Nix’s last business venture, however, still exists, albeit without him. Nix and the CA gang started a new company, Emerdata Ltd., in the U.K. August 11, 2017, a week before the Delaware Cambridge Analytica LLC director Steve Bannon left the White House. Six of its 10 directors have resigned due to the Facebook scandal – Nix resigned March 28, 2018 shortly after resigning from SCL itself—but not Emerdata’s most notorious directors, Rebekah and Jennifer Mercer.
People like Nix and Kaiser don’t give up easily. They just keep plugging away, starting new companies with new hustles. And so just a few months after the collapse of CA, on June 7, 2018, a former director of Emerdata, Ahmad al-Khatib, 29, started Auspex International Ltd with Mark Turnbull, Nix’s co-star in the Channel 4 sting video.
Al-Khatib is one of the sons of Ashraf Hosny al-Khatib, an executive in the UAE crown prince’s court. The court is headed by a brother of the de facto ruler of the UAE, Mohamed bin Zayed Al Nahyan.
According to the unintentionally humorous press release, “It was Turnbull’s integrity, along with his strong track record in strategic consultancy and campaigning, that persuaded Al-Khatib to appoint him.” (Turnbull’s old firm Bell Pottinger had worked for the Abu Dhabi Airports Company and Emirates Airline.)
The Great Hack treads lightly about what Kaiser has done since leaving SCL, which is, besides the arduous task of self-promotion, crypto-hustling.
Kaiser’s LinkedIn lists her as co-founder of Bueno Capital, in the “Zurich area”, since September 2017.) What does Bueno do? The website listed on its LinkedIn page no longer works nor is there any information on who registered it. But one can consult a video from “CryptoHQ,” a side event at Davos 2018 Kaiser was involved with, to watch a lavishly fur-coated Kaiser explain “we work on building teams for blockchain projects and implementing them” and gush that it’s “the greatest time” to get involved with crypto: “The only alarm bell is there’s not enough developers to keep up with the boom.”
Kaiser has also made the time to serve on the advisory board of a crypto junketing company in neighboring Macau, DragonCoin, which has drawn the wrong kind of attention for being associated with Broken Tooth, aka Wan Kuok-koi, a scary convicted felon from Macau’s organized crime triads. Broken Tooth, recently released from prison after serving a 14-year sentence, is banned from Hong Kong.

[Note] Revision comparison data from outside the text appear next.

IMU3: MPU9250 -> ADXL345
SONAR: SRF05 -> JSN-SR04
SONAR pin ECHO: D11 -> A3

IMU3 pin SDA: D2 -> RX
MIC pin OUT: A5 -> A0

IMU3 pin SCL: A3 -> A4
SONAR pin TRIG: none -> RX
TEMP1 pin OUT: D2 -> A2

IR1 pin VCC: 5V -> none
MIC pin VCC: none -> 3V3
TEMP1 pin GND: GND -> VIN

If you don’t know much about what Kaiser did, her youth and carefully cultivated air of naivete may fool you. Or, if you are involved in fooling others, you may accept her as a kindred spirit. Some elements in the crypto “space” accept Kaiser as a whistleblower on SCL—as she was billed at a recent Hong Kong gathering (video here). Just this month, an Austin company reminiscent of London’s wilder AIM market rides, Phunware, named Kaiser to its advisory board.
Phunware, which describes itself as “a fully-integrated enterprise cloud platform for mobile,” commented that “Brittany has been at the epicenter of the global movement toward privacy, consumer protection and corporate accountability.” Phunware’s stock price has gone from over $300 in February to $2 today.